Do You Really Need to be on Snapchat?

Social media marketers have a tendency to keep an ear on the ground. As experts in the industry, there is obviously some pressure to be among the first to know about each new tool, every Facebook tweak (another new timeline this week? Great), and every single SEO shift the Google Gurus can pump out. The latest source of our obsession is niche social networks, and boy, are there a lot of them.

There are niche networks out there for every industry, interest, religion, and music genre. There are networks for singles, for couples, for families, for teens, for seniors… And for each new niche network there is a blog about The 60 New Niche Networks Marketers NEED to Know!

But do you really need to know about them? All of them? Aren’t you better off just pushing ads into a LinkedIn group, or setting up a catchy YouTube playlist and calling it a day? Today, we’re going to find out. We’ll take a look at some of the niche networks you’re most likely to hear about, and find out if they’re really worth the effort.

Network: Care2

What’s the niche? Healthy living and environmentalism

What’s it like? HuffingtonPost for the eco-friendly.

Is it worth your time?

Organic is big business these days, and Care2 is the perfect place for promoting organic products directly to your target consumers. Whether you’re selling all-natural granola, or trying to drum up support for your local nonprofit, this network has something to offer. If you want the attention of people that care about Earth, this is the place to go.

What’s the strategy?

Keep it real. Be open, be honest, and don’t be afraid to pat yourself on the back a bit. Sign a few petitions your brand would support, and comment in groups explaining how your brand (or cause) is helping to save the planet. Fair warning: transparency is important here. Planting a few trees outside of your chemical waste facility isn’t going to win you any accolades. Only the truly Green need apply.

Network: CafeMom

What’s the niche? Mommy-bloggers, new parents, and baby boomers

What’s it like? LinkedIn, but every group and career has the word ‘mom’ in it.

Is it worth your time?

Everyone wants to capture mommy-bloggers. However, there are probably better ways to do it. Any blogger with real influence is already active on Twitter and Facebook, so you’ll have faster results talking to them on those platforms. Consider CafeMom only if you want direct-to-consumer communication, and you’re prepared to be your own brand advocate.

What’s the strategy?

Market research. To date, CafeMom is a personal platform only – brands have no place here. Make an account, and watch the conversation groups. Find out what your customers are concerned about (hint: they’re worried about their kids) and use that data to inform your ads and brand messaging on other channels.

Network: FohBoh

What’s the niche? Restaurateurs

What’s it like? Take the quietest food industry tradeshow in the world, and put it online.

Is it worth your time?

Nearly every list of the “Most Important Niche Social Networks” includes FohBoh, and I have no idea why. The network’s rules prohibit “marketing or promotions” of any kind (though that hasn’t stopped several brands from trying), and more importantly: no one on the network is talking. It’s like the early days of LinkedIn, when everyone you knew had a profile, but no one could tell you the last time they logged into it. Unless restaurants are your sole audience, give this one a pass.

What’s the strategy?

Despite FohBoh’s supposedly strict “no promotions” policy, several brands maintain very active blogs on the network. I think a better strategy would be making the attempt to jump-start communication in one of the existing groups on the channel. Open up your blog archive (you do have a blog, don’t you?) and start sharing links into relevant groups. Restaurant Marketing would be a great place to show off your reputation management tool, and Ask the Experts would love to hear how your menu design can help them move more high-margin dishes. Your account might get shut down, eventually, but there’s no reason not to experiment while you can.

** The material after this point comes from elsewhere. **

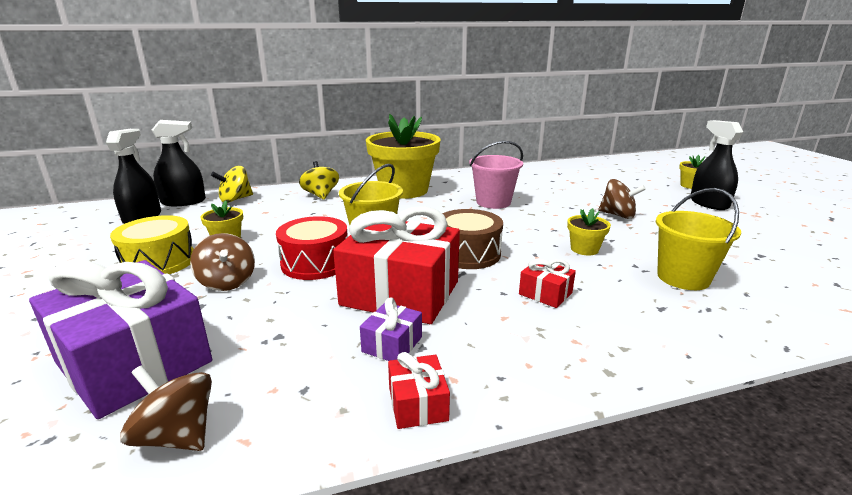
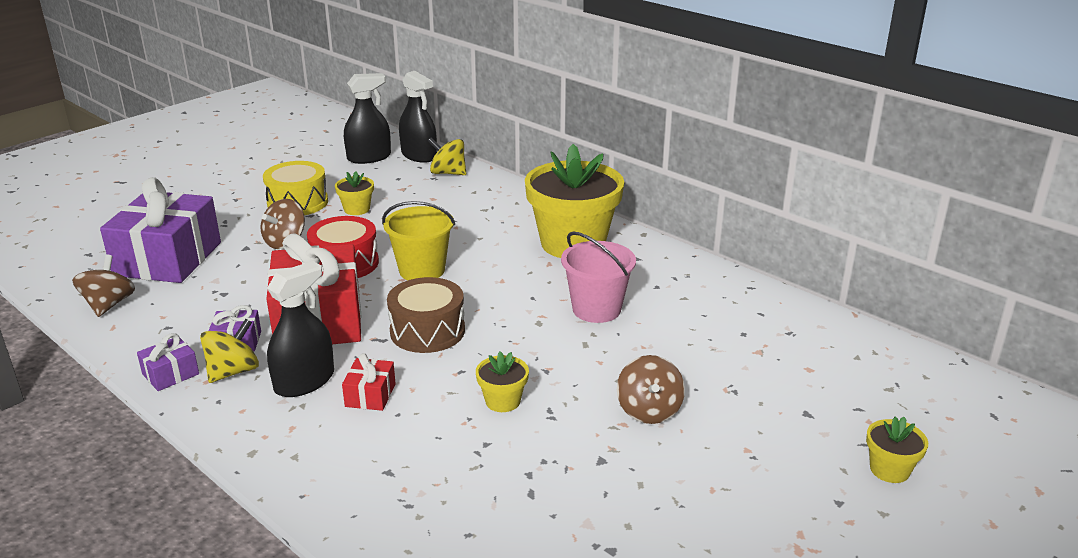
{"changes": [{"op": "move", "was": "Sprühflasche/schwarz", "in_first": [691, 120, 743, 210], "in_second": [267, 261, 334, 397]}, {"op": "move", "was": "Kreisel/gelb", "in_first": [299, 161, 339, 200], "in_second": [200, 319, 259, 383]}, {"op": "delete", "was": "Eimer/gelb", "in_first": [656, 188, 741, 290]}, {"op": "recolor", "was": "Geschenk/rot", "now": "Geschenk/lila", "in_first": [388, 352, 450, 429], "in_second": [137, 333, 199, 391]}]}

Network: WAYN (Where Are You Now?)

What’s the niche? Globetrotters, hikers, and people that live in pretty places

What’s it like? Pinterest with landscapes instead of recipes

Is it worth your time?

In the right hands, WAYN could be a branding gold mine. The network would allow you to present a global approach, or help you highlight the uniqueness of your one local office. It wouldn’t be hard to build up a following, so long as you have something unique to share. Small businesses looking at capturing a fervent local following should definitely take up residence here. At the same time, global brands can really make a solid impression by showcasing the diversity of their world-wide fanbase.

What’s the strategy?

Post photos of your company’s research team as they traverse foothills searching for the right aquifer for your bottled water. Recruit by showing off that office you had built overlooking a beautiful village south of Paris. Share the global impact of your brand with candid shots of your product in homes across the globe, or in the hands of children playing in New York, Moscow, and Rio. WAYN is all about photos, and those photos need to be simultaneously breath-taking and amateurish in order to succeed. Leave the thousand-dollar an hour photographer and their model at home; this is a job for the real people that make up your company.

So there you have it. The next time a colleague brags about how successful they’ve been on this “new Facebook for questions thing,” you can tell them to come back when they hit 10,000 followers on VampireFreaks. Oh, and SnapChat? You can probably forget about SnapChat. After all, I’ve never been wrong before.

Read more, at Make Me Social.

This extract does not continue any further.